His volte face is all the more remarkable given his vehement denial of internet rumours in 2001 that he had renounced his atheism. His response was entitled: "Sorry To Disappoint, but I'm Still an Atheist!"

He has always described himself as a "negative atheist", asserting the impossibility of either verifying or disproving the existence of God, a position he explained in his 1950 paper Theology and Falsification, reprinted 40 times in many languages. [I.e., the modern atheistic tendency to change atheism to agnosticism. It's really quite typical and perhaps illustrates the weakness of atheism for now. I believe a pattern of principles will rise again one day, like a principality, a Beast that was only wounded. Sure is nice to live now, if that speculation is true.] His revised views are likely to cause as big a commotion as the astronomer royal's recent speculation that the universe could be no more than a computer simulation, with humans reduced to bits of software.
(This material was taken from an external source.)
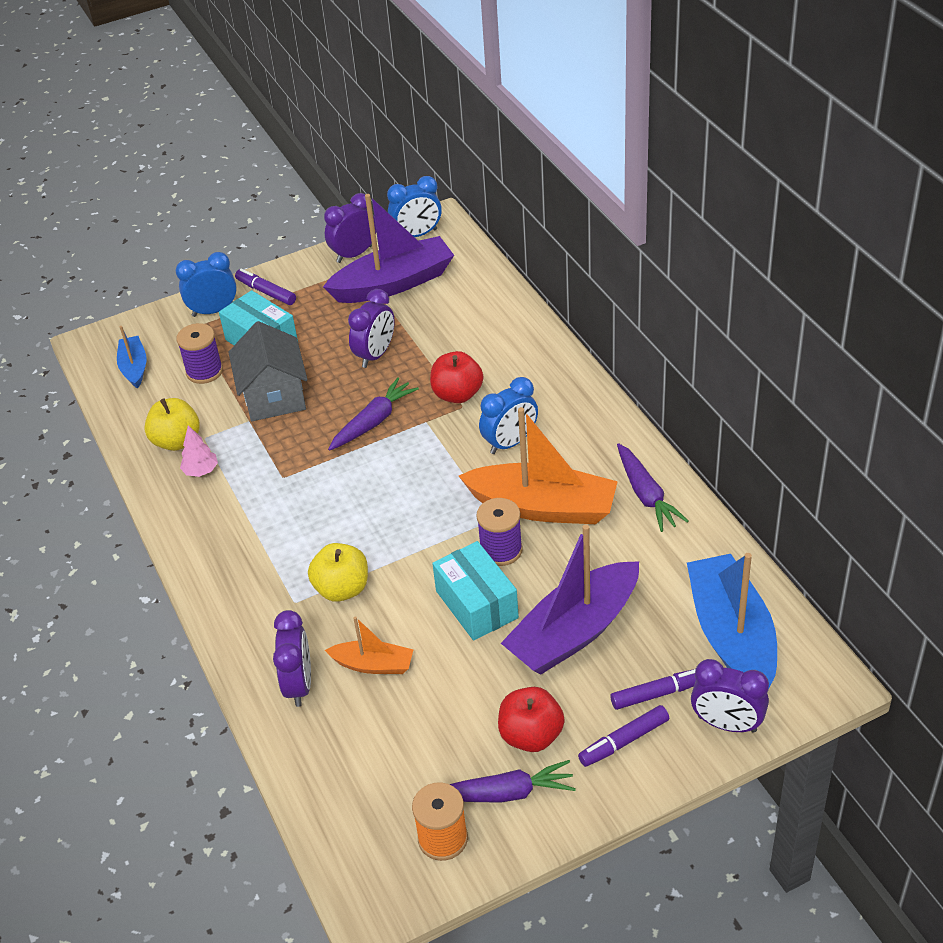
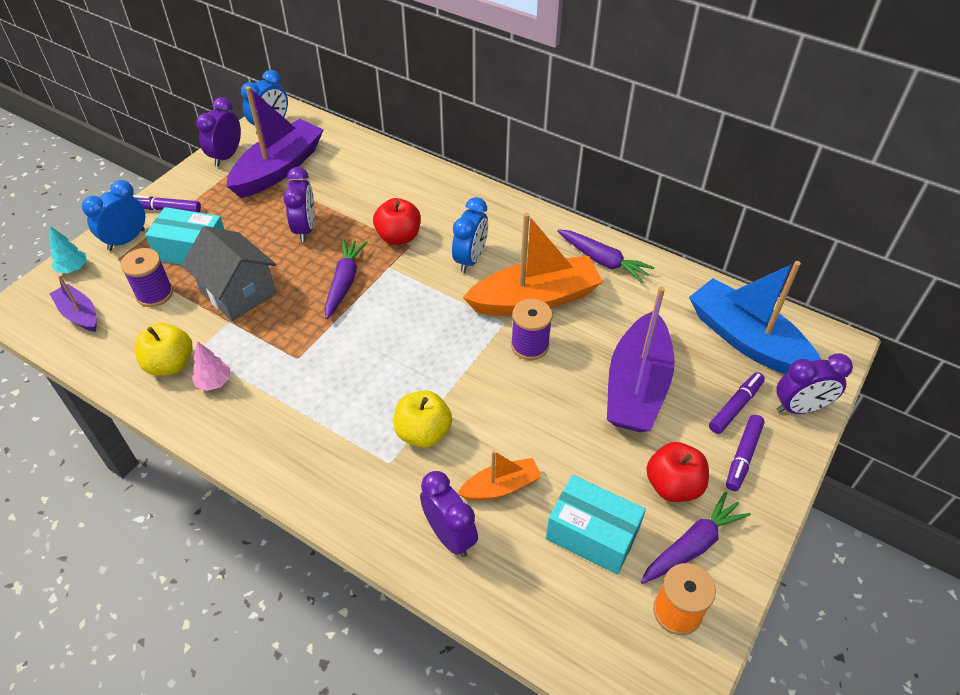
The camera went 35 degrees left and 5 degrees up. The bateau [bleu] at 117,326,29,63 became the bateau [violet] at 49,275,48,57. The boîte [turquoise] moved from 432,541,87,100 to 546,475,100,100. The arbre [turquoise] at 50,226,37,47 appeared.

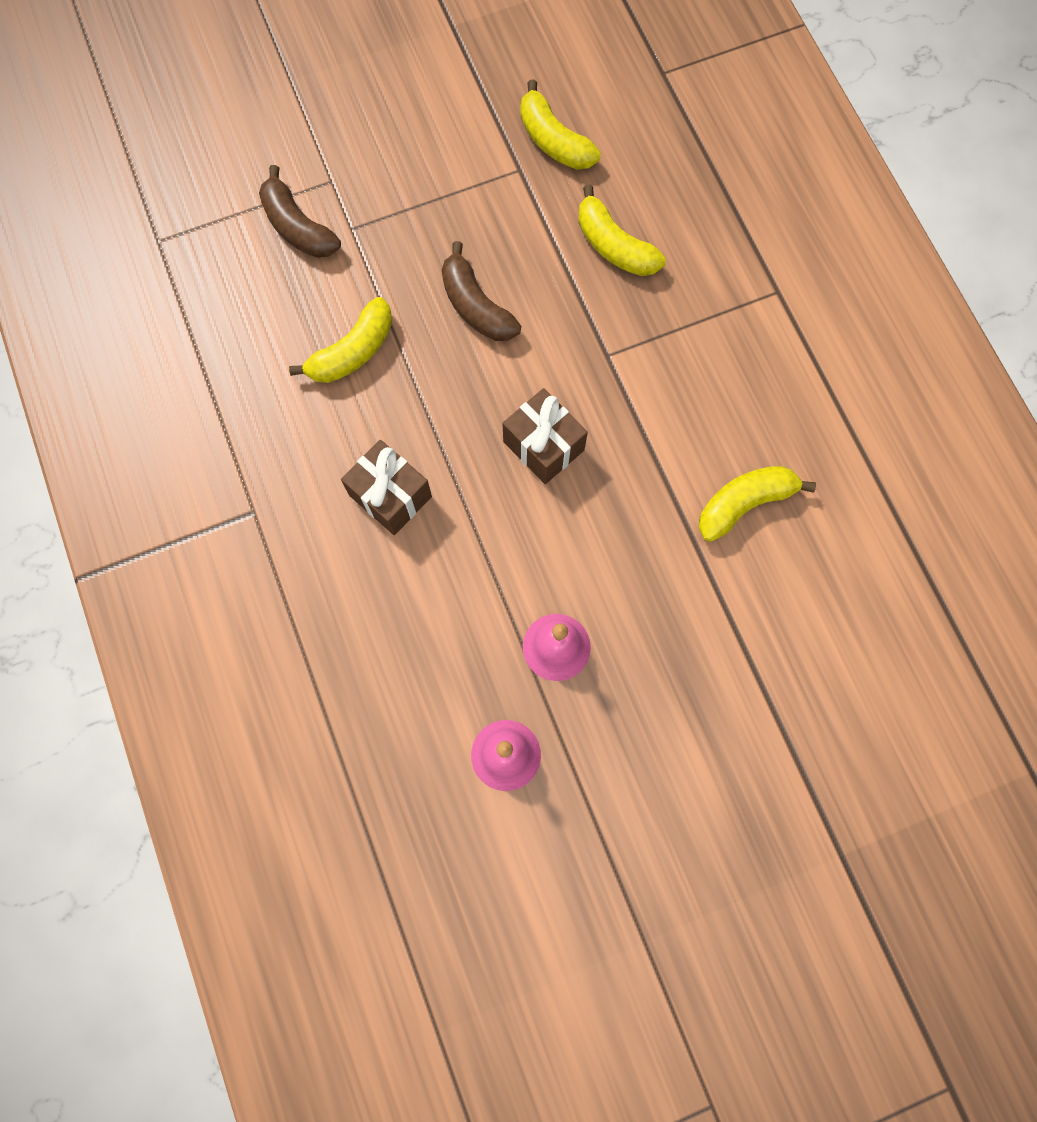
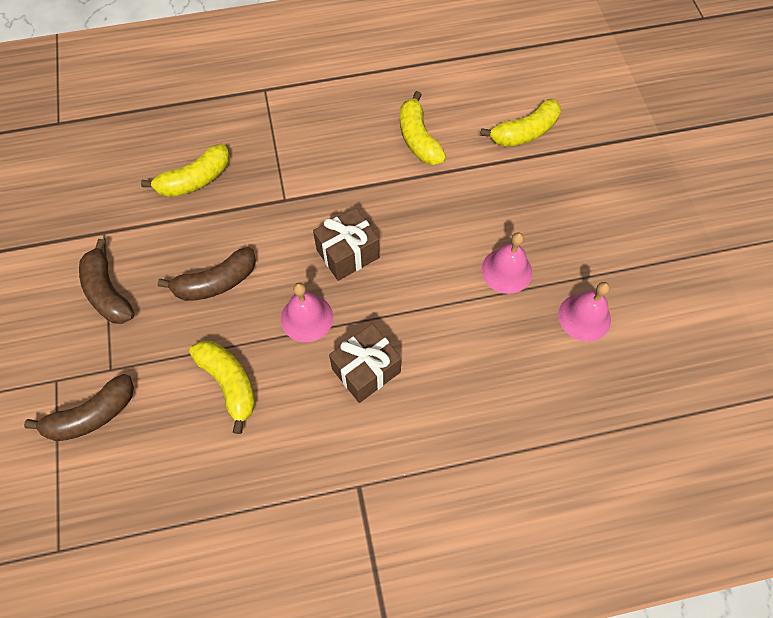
The camera went 80 degrees left and 10 degrees down. The banane [jaune] moved from 520,80,81,90 to 480,99,81,48. The banane [marron] at 79,239,56,85 appeared. The cloche [rose] at 281,283,52,59 appeared.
Sir Martin Rees, Royal Society professor of astronomy at Cambridge University, said in a Channel 4 television documentary that on current trends that computers would be able to simulate worlds as complicated as the one we inhabit -or think we do. "This raises the philosophical question: could we ourselves bein such a simulation and could what we think is the universe be some sort of vault of heaven rather than the real thing?" he asked.

[That is getting to gnosticism, back again! The Matrix....etc., that notion has been around since ancient times in philosophy.]

Flew became an atheist at 15 and went on to proclaim his non-credo while teaching at Oxford, Aberdeen, Keele and Reading universities.The professor is now revising the introduction to one of his 23 books, God and Philosophy, incorporating his revised ideas.

"I am certain I shall surprise a lot of people," he said.
[........]"
(Sunday Times (London)
December 12, 2004, Sunday
SECTION: Home news; News; 7
HEADLINE: Sorry, says atheist-in-chief, I do believe in God after all
BYLINE: Stuart Wavell and Will Iredale)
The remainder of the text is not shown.